ELLSWORTH, Maine — A Colorado billionaire who purchased more than 1 million acres of commercial timberland in Maine and New Hampshire earlier this year has officially been crowned the nation’s largest private landowner.

John Malone, who is chairman of Liberty Media Corp., edged out his friend and fellow media mogul Ted Turner for the title of the nation’s supreme land baron in the latest ranking of the Top 100 landowners by the magazine The Land Report. His land holdings total roughly 2.2 million acres, with nearly half of that acreage located in far eastern and western Maine.

Malone is not the only Maine landowner at or near the top of the magazine’s list. Two family names much more familiar to most Mainers — the Irvings and the Pingrees — ranked No. 5 and No. 8 respectively among the nation’s largest private landowners. With more than 1 million acres, Irving Woodlands is Maine’s largest private landowner.

But Malone is clearly the biggest mover and shaker, thanks in large part to his Maine purchase.

Eric O’Keefe, editor of The Land Report, said Malone has been setting what he described as a “fierce pace” in recent years with his purchases. While Turner has amassed his 2 million acres gradually since the 1970s, Malone has bought roughly 1.3 million in two years.

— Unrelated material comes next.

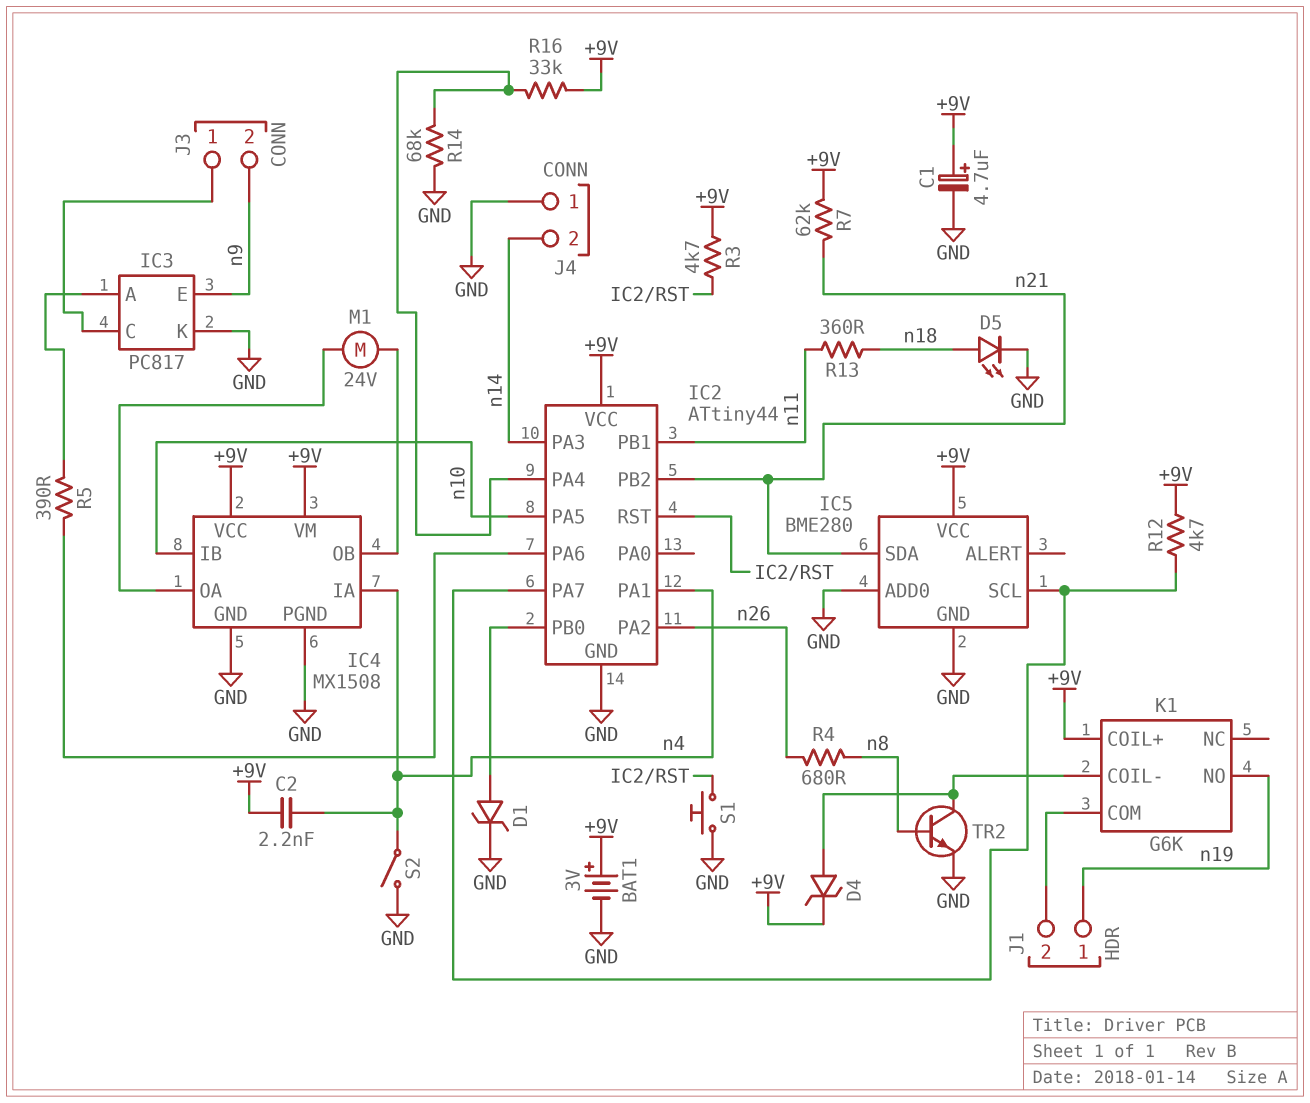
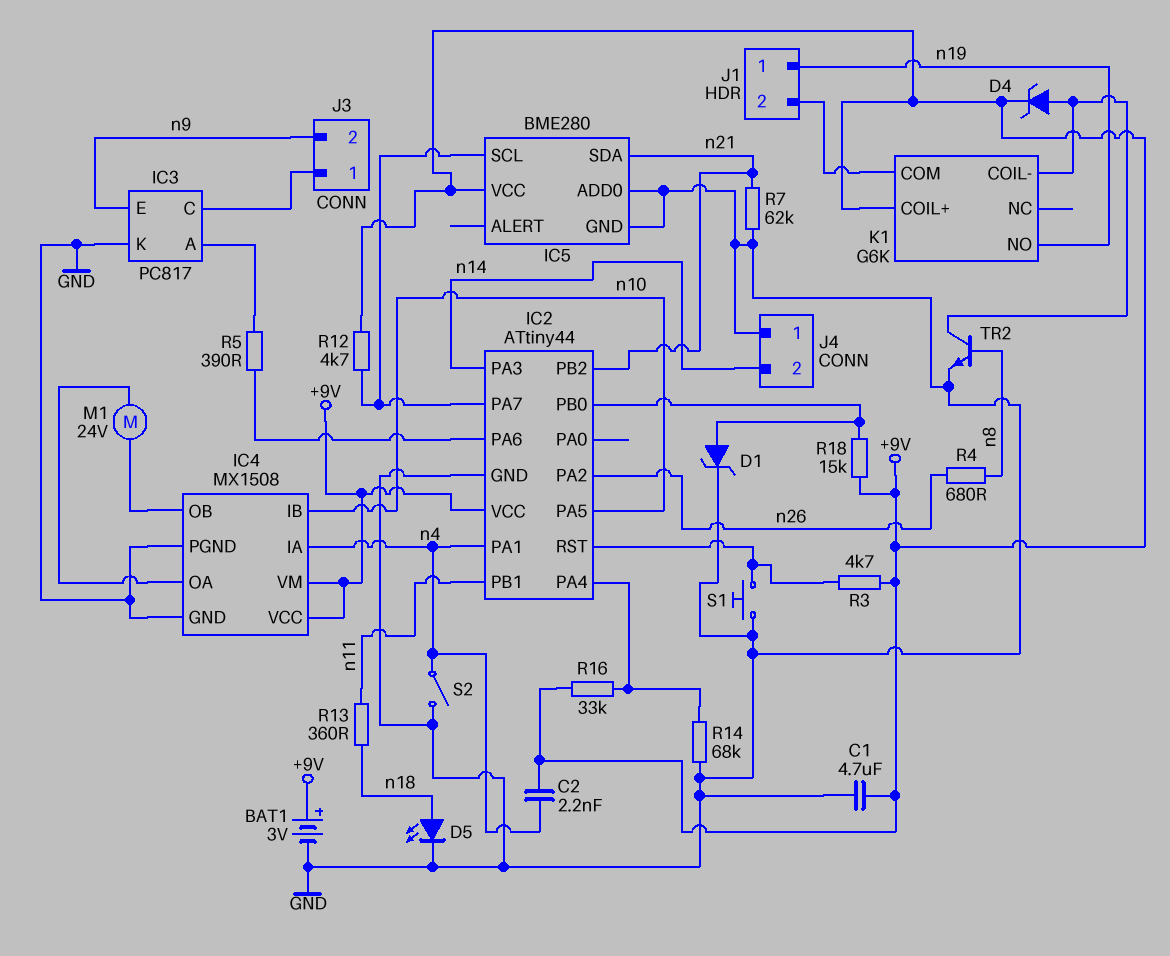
C1: 4.7uF (plus +9V, minus GND) -> 4.7uF (+9V, GND)
R7: 62k (+9V, n21) -> 62k (GND, n21)
R18: none -> 15k (+9V, IC2/PB0)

“So it wasn’t that long ago that he had less than 1 million [acres], and now he is at more than 2 million,” O’Keefe said.

Not that either of the two men appear to regard it as much of a competition, according to O’Keefe. In fact, Malone often credits Turner with turning him onto the financial benefits of landownership.

“It isn’t that much of a rivalry,” O’Keefe said in a telephone interview Wednesday evening. “I think both men are pursuing their own specialized interests and each does it in a consistent manner.”

Malone leapfrogged Turner in terms of total acreage in February when a company he controls, BBC Land LLC, purchased nearly 1 million acres of timberland in Washington and Hancock counties as well as in the Rangeley region, plus 23,000 in New Hampshire.

Malone also owns large expanses of land in New Mexico, Colorado and Wyoming and has earned a reputation as a conservation-minded buyer who maintains the traditional uses of the properties he buys.

At the time, Malone pointed out that his interest in land conservation was well known and that the purchase of the Maine acreage “will further enhance these efforts.” Malone continues to manage the land as a sustainable working forest.

A Connecticut native, Malone earned his reputation as a ruthless businessman and master deal maker during more than two decades at the top of Tele-Communications Inc. TCI was the nation’s largest cable company when it merged with AT&T in 1999 in a deal valued at more than $40 billion.

Today, Malone serves as chairman of Liberty Media Corp., a diversified media giant whose holdings include such big-name brands as the travel website Expedia.com, cable channels QVC and Starz and the Atlanta Braves professional baseball team. Forbes recently ranked Malone No. 69 on its list of the 400 wealthiest Americans, with a net worth of $4.5 billion.

Malone does not grant many interviews and could not be reached for comment on Wednesday. But in a Q&A published in March by Forbes magazine — parts of which were reprinted in The Land Report profile — Malone said he and his wife have owned property in Maine since 1982 and frequently spent entire summers here.

“Maine is very similar to the area where we both grew up in Connecticut before that state was overbuilt,” Malone said.

In addition to his newly purchased timberland, Malone and his wife also own several hundred acres in Boothbay, a shipyard in nearby Southport, an island in Penobscot Bay and more than 60,000 acres in the Jackman area.

Malone said the Maine timberland — purchased from the financial investment firm GMO Renewable Resources — “fit our interests in land conservation and sustainability.”

“From a financial point of view, it’s a pretty decent hedge on devaluation of currency,” he told Forbes. “It’s a commodity-based asset, a hard asset, an asset that could see a tailwind if, in fact, the U.S. construction industry comes back.”

O’Keefe said that in the midst of such uncertainty both in the financial markets and in Washington, D.C., more and more investors appear to be looking at land as not only a good place to play but also as a safe place to put their money.

Lloyd Irland, a forestry consultant and author from Maine who taught at the Yale School of Forestry and Environmental Studies, said Maine has witnessed dramatic changes in landownership in recent decades that continue today.

While the big corporations such as Great Northern Paper are gone, family ownerships such as the Pingrees and Irvings remain. But now, people such as Malone and Roxanne Quimby — another self-made millionaire/land conservationist — are gobbling up large tracts of Maine forestland.

“What we are seeing is ‘new wealth’ — people who made their money in new, emerging industries — putting money into the timber industry alongside the old wealth, the old timberland families,” said Irland, a former director of Bureau of Parks and Lands and state economist for Maine.